Soon after releasing the Hebrews as the plagues subsided, Pharaoh changed his mind. (loser!!) He sent his entire army after the fleeing Israelites to bring his slaves back. God had something else in mind.

As the Egyptian army chased after Moses and his people, God gave him one more miracle. With a wave of his staff, the Red Sea parted in two, and Moses and his people walked straight through. The Egyptian army, not understanding that God opened this door for the Hebrews and not for them, pursued them into the sea. Then God closed the door and swept them away.

Moses went on to lead these people he had saved from captivity for forty years. Along the way, he climbed a mountain and came back down with the Ten Commandments. You have probably heard of those. Unfortunately for Moses, that long journey ended in the desert. He never reached the Promised Land himself. Why? Because after so many years of obeying God, he finally chose to disobey, and for that he was punished. He would never see the land God had carved out for his people.

He never got to walk through the door he spent forty years building. Millions of people did though. Not a bad legacy for a shepherd who just wanted to be left alone.

Moses tried everything he could to get out of the task God had set out for him. God didn't get mad. He didn't roll his eyes. He just patiently kept saying the same thing: no, Moses. It has to be you.

I know that feeling. Not the burning bush part, but the "somebody is asking me to do something I really don't want to do" part. My mom became the Director of Religious Education at a church about twenty minutes from my house. I had a church a five-minute walk away. She asked me to come teach CCD for her program. I went because she asked, and she needed someone she could trust.

Moses walked back toward Egypt terrified. He had every reason to be. The Pharaoh who already wanted him dead was still sitting on the throne. But fear doesn't disqualify you. It never has. God didn't ask Moses to stop being afraid. He asked Moses to go anyway. How we respond to that fear is what measures us in God's eyes.

"Please, Lord. Just send someone else."

God didn't argue. He didn't shame him.
He just said: "I will be with you."

Moses went.

Moses never entered the Promised Land. But the nation he helped build, the laws he carried down from that mountain, and the God he introduced to two million freed slaves are still shaping the world today.

God doesn't always call us when we're ready.
He calls when He needs us, and walks with us the rest of the way.

A child choosing courage

Moses felt every fear you have probably felt — fear of rejection, of failure, of standing in front of someone powerful and hearing them say no. The Pharaoh didn't just have the power to reject Moses. He had the power to have him killed. Moses said yes anyway. For man, that kind of courage can seem impossible. With God's help, nothing is.

If you are looking for bravery, look no farther than the Cross. That is where God showed us what it looks like to face the most terrifying thing imaginable and keep walking toward it. Moses had a burning bush to light his path. You have something greater.
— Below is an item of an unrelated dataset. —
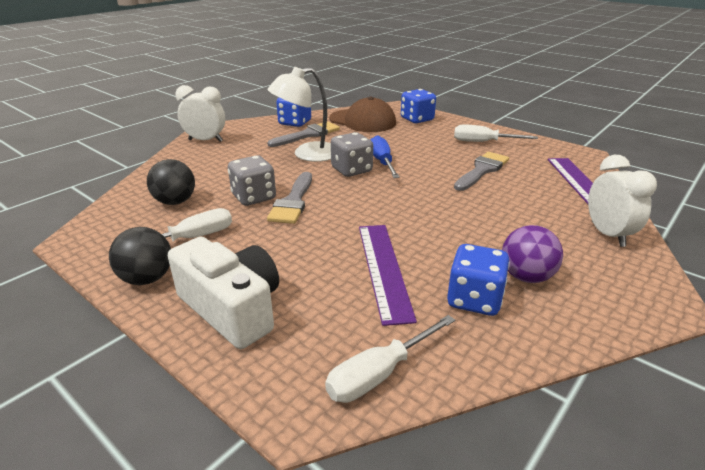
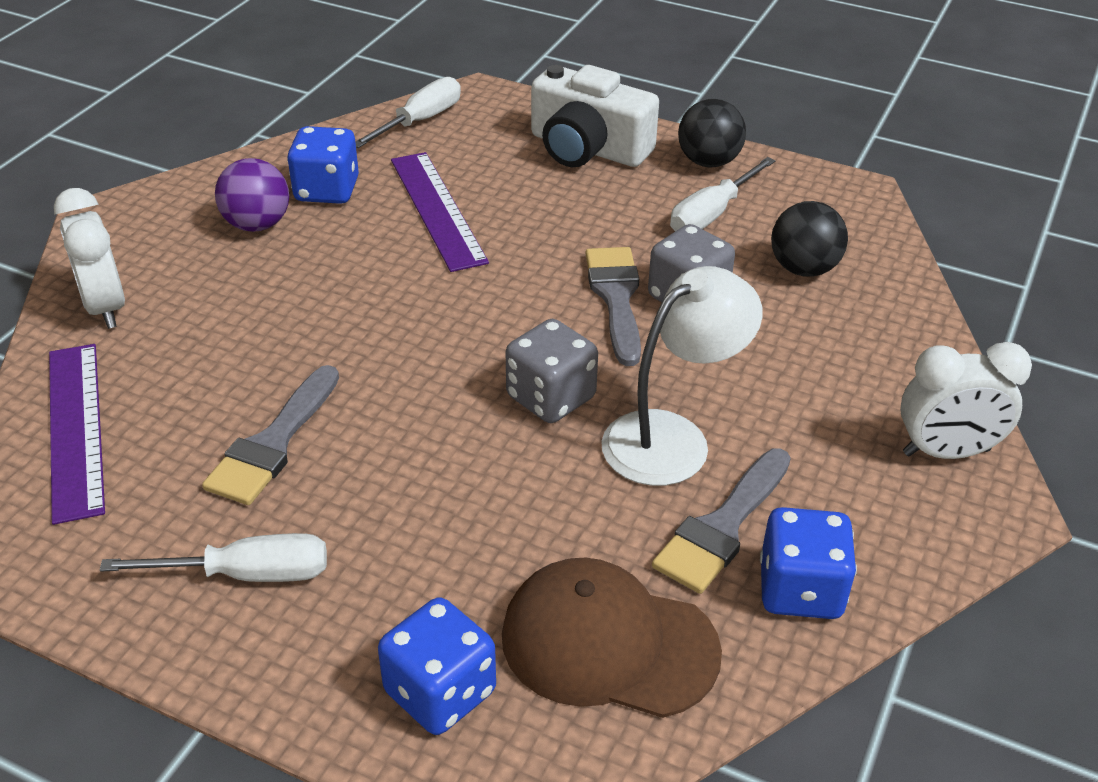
camera: 165 degrees right, 10 degrees up
(382, 162) = (495, 437): blue screwdriver -> none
The next time you feel like you don't have what it takes — whether it's trying out for something, standing up for someone, or facing something that genuinely scares you — pray. Tell God you're afraid. Ask Him to walk with you. That is all Moses did, standing in front of a bush that was on fire but not burning, with no idea what came next. God showed up for him. He will show up for you too. All you have to do is ask.

1

Moses made five excuses before he finally said yes. What is an excuse you use when something feels too hard or too scary?

2

God was patient with every single one of Moses' excuses and answered each one. What does that tell you about how God responds to our doubts and fears?

3

Moses never got to enter the Promised Land himself, but he spent forty years leading others toward it. What do you think it means to do something important even if you don't get to see how it ends?

"So now, go. I am sending you to Pharaoh to bring my people the Israelites out of Egypt." But Moses said to God, "Who am I that I should go?" And God said, "I will be with you."